The last couple of weeks have been chock full of holiday madness, computer malfunctions, and a general lack of inspiration. However, since my New Year’s resolution was to become more disciplined as a writer and try to add to my blog more regularly, I want to produce at least SOME small-scale literature. So I’ll recount the big event of the last few days: the Chicago trip.
My son Sage and I traveled to Chicago with my mom and stepdad to visit my brothers and their wives; my brother Dan and sister-in-law Megan generously gave my husband a birthday buddy by producing a baby to share his Special Day. One of the mission’s primary objectives was to see this conveniently timed new arrival. The baby is tiny, adorable, and very willing to share her artistic diaper productions with the world. Looking from the infant to my four year old son, I felt profound gratitude that A) both children were healthy and B) the diaper days were behind me.

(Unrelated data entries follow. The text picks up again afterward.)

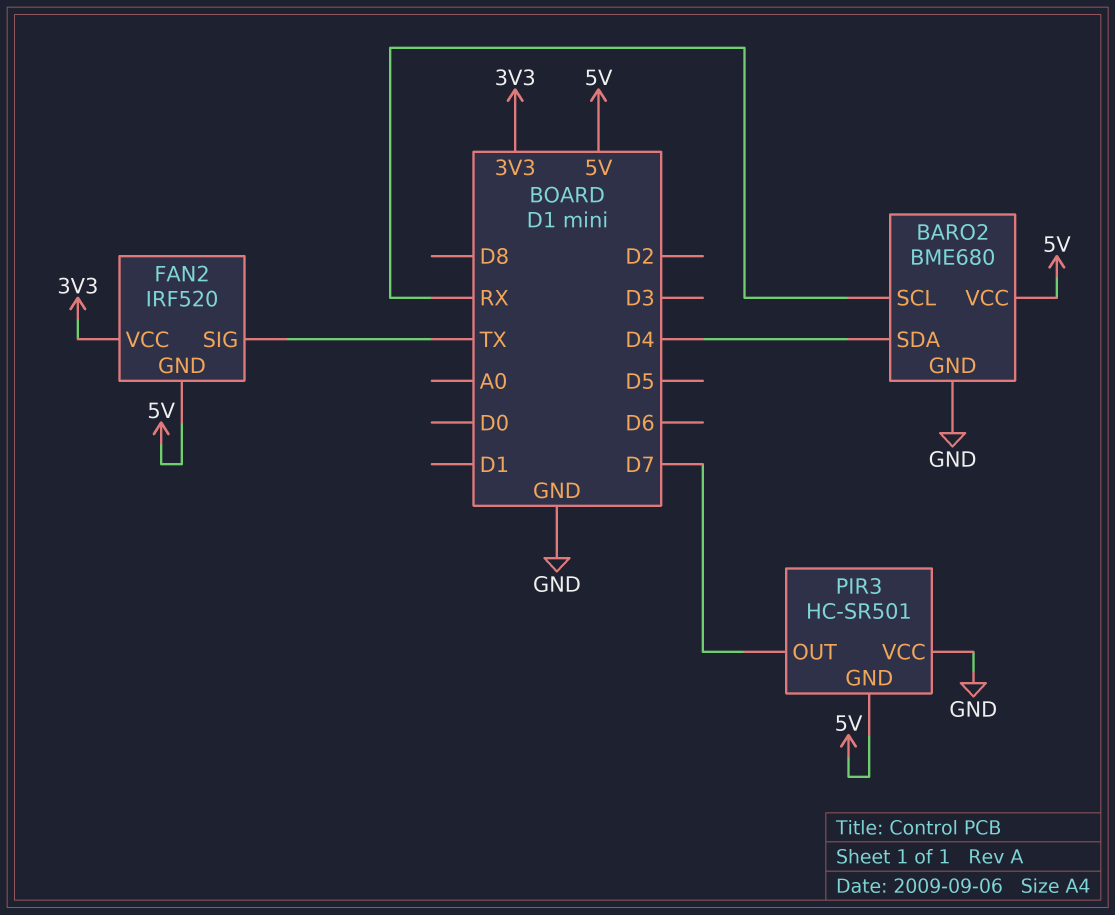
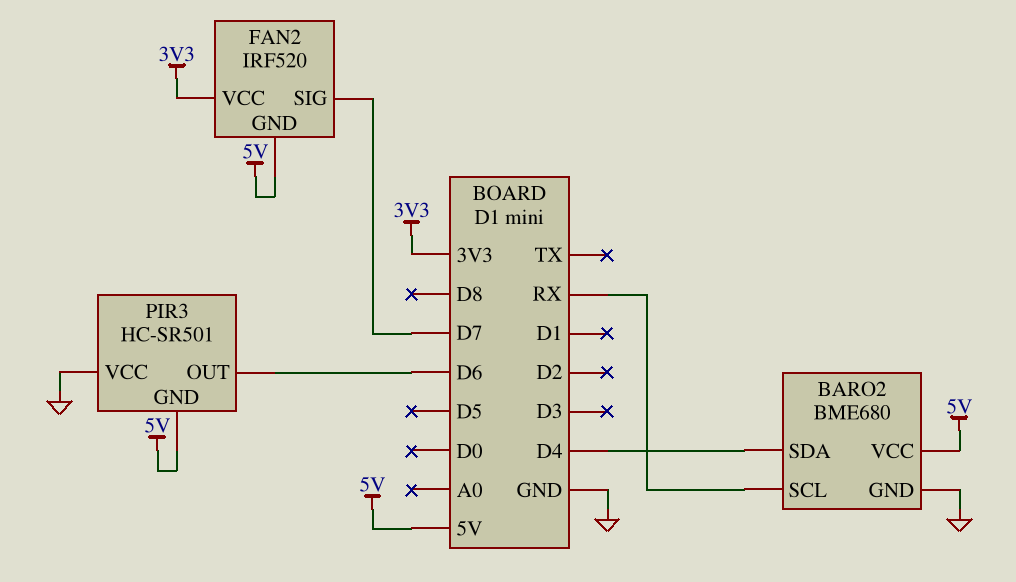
FAN2 pin SIG: TX -> D7
PIR3 pin OUT: D7 -> D6

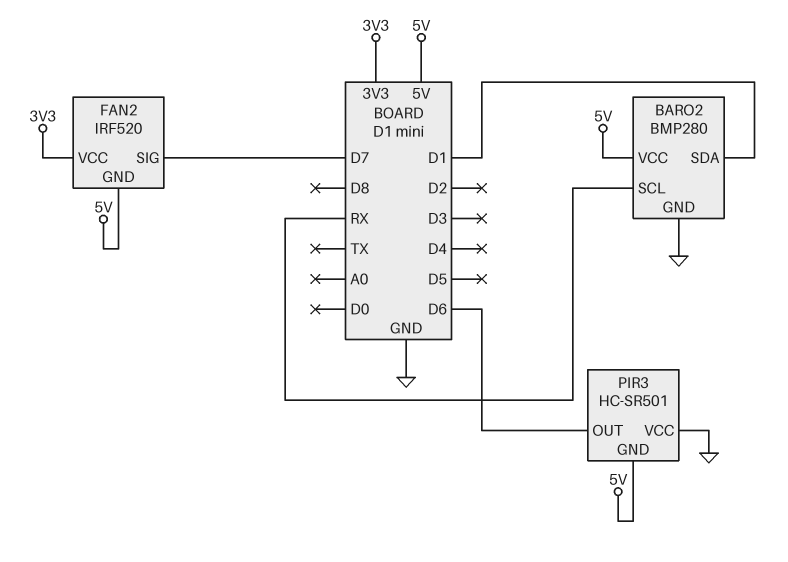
BARO2: BME680 -> BMP280
BARO2 pin SDA: D4 -> D1

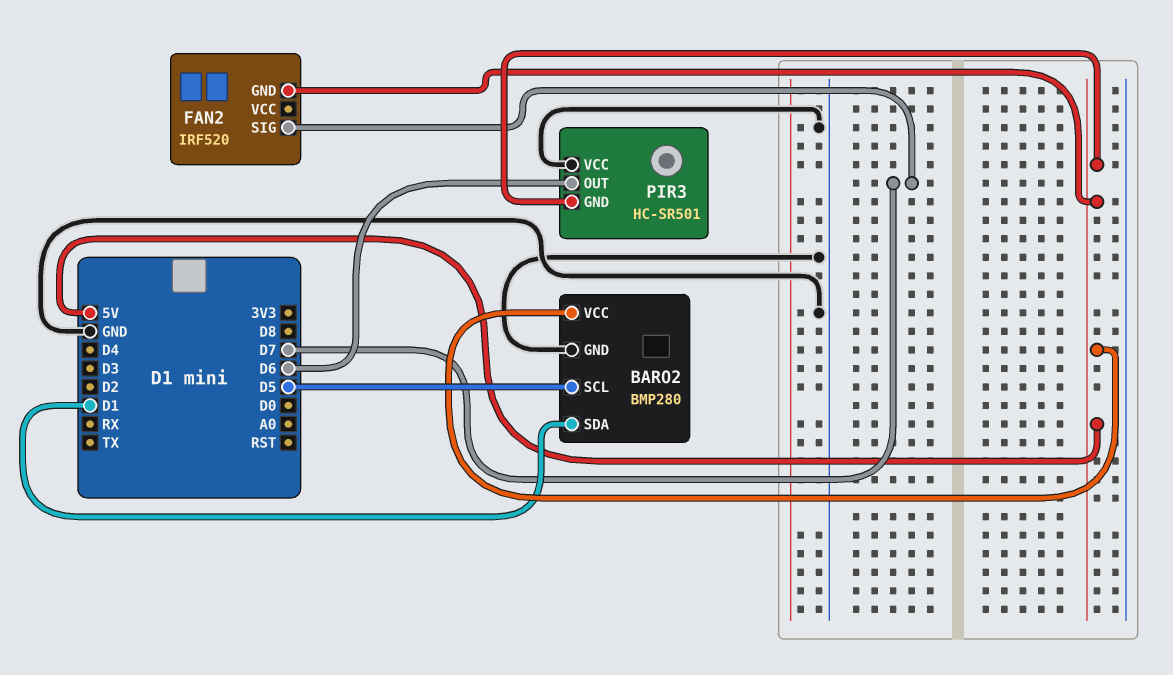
BARO2 pin SCL: RX -> D5
FAN2 pin VCC: 3V3 -> none

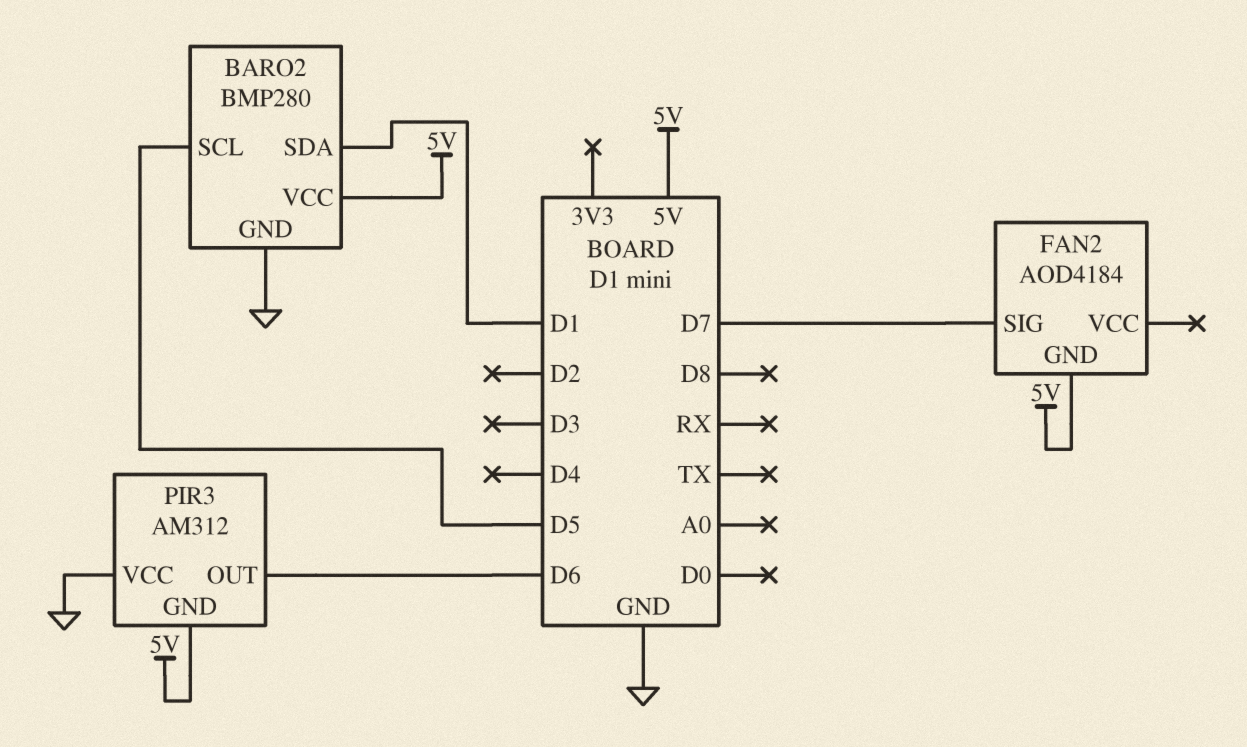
FAN2: IRF520 -> AOD4184
PIR3: HC-SR501 -> AM312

Sage and I stayed with my brother Jeff and sister-in-law Tami. After we finally returned from a wild New Year’s night of playing Apples to Apples at Dan and Megan’s apartment, I was also grateful for the air mattress they’d been obliged to inflate using a car-powered air pump, then drag up three flights of stairs for Sage’s and my sleeping comfort. Jeff and Tami, your sacrifice was not in vain! (I would also like to note that although Jeff is a Wisconsin boy from a modestly sized town, he’s adapted unnervingly well to city driving. I’m convinced, based on the trips he chauffeured between his apartment and Dan’s, that he would make a viable NASCAR driver if he decides to supplement his cartooning income by exploring new career paths.)
I visited two of my beloved but long-lost college friends; I hadn’t seen Janet since she undertook the arduous task of making me fashionable during a shopping trip while I was pregnant. She’d only seen my son when he was a mere belly bump, and I hadn’t seen her two boys at all. We had to probe even further into the past’s murky depths to figure out when Heather and I had last seen each other. The long years of separation didn’t seem to matter, though. Reuniting with them had the almost magical feel of finding a long-forgotten treasure in an obscure corner and suddenly realizing that my life is much fuller than I’d understood it to be. Even so, I’m hoping that I won’t go another five years before I see them again.